细胞色素P450 CYP6B7被推测与棉铃虫Helicoverpa armigera对拟除虫菊酯类杀虫剂的抗性有关，但至今尚无CYP6B7参与杀虫剂代谢方面的直接证据。为揭示CYP6B7的代谢功能，作者以棉铃虫幼虫基因组DNA 为模板，以CYP6B7基因设计特异性引物，扩增出包含321 bp内含子的CYP6B7基因。用反向PCR的方法消除内含子，获得包含完整的CYP6B7基因的开放阅读框。将CYP6B7基因与pMAL-c2X载体连接，并转化E.coli TB1细胞，在IPTG诱导下，CYP6B7能与载体基因编码的麦芽糖结合蛋白（MBP）在大肠杆菌中融合表达，表达产物经直链淀粉（amylose） 柱亲和层析分离洗脱后，得到SDS-PAGE电泳纯的融合蛋白。
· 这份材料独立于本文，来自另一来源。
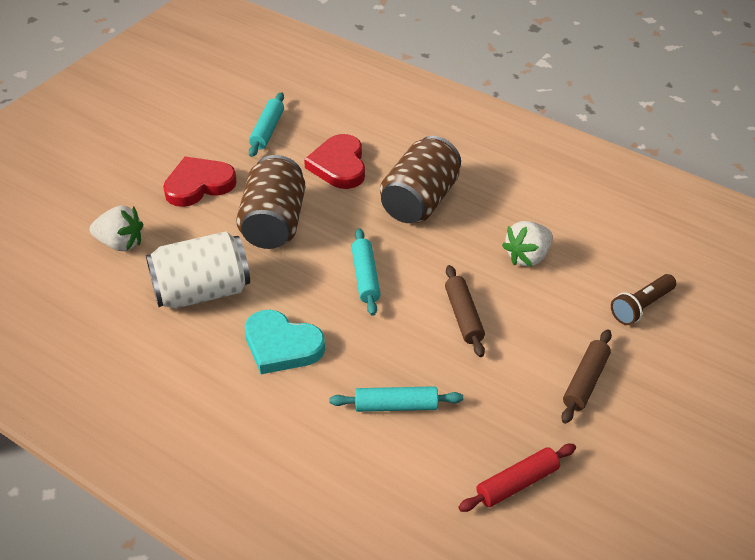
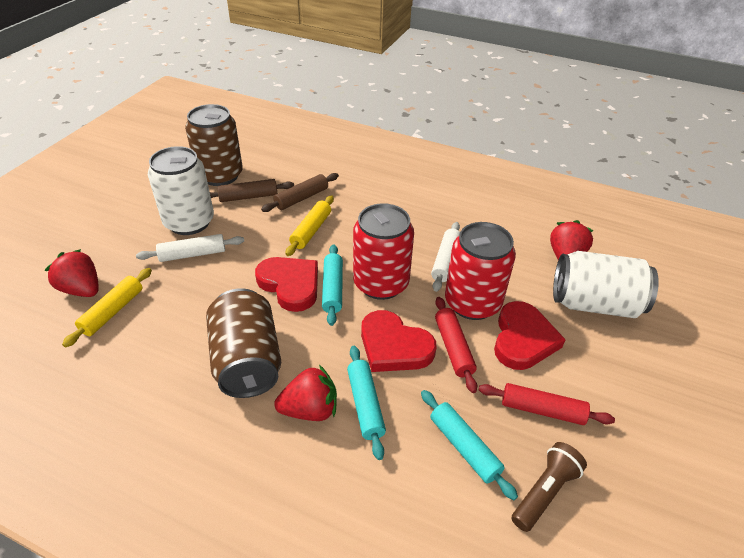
red can: 0 -> 2
red heart: 2 -> 3
red rolling pin: 1 -> 2
red strawberry: 0 -> 3
turquoise heart: 1 -> 0
white can: 1 -> 2
white rolling pin: 0 -> 2
white strawberry: 2 -> 0
yellow rolling pin: 0 -> 2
Cloning and fusion expression of CYP6B7 gene from Helicoverpa armigera

Although it has been suggested that CYP6B7 in the cotton bollworm, Helicoverpa armigera, is probably responsible for resistance to pyrethroids, there is no direct evidence showing that CYP6B7 is involved in the metabolism of pyrethroid pesticides. To explore the function of CYP6B7 gene, we attempted to produce CYP6B7 enzyme through heterologous expression of the CYP6B7 gene. The open reading frame of CYP6B7 gene was isolated by PCR with genomic DNA as the template and using a pair of CYP6B7 gene specific primers, followed by reverse PCR aiming at deleting the intron sequence of 321 bp. A fusion plasmid (CYP6B7-pMAL) was constructed by inserting the CYP6B7 gene into the BamHⅠ-SalⅠ restriction sites of pMAL-c2X vector. CYP6B7 pMAL plasmid was transformed into E. coli TB1. A fusion protein (CYP6B7 fused with maltose binding protein) was expressed after induction by IPTG..SDS-PAGE pure fusion protein was isolated with an amylose column.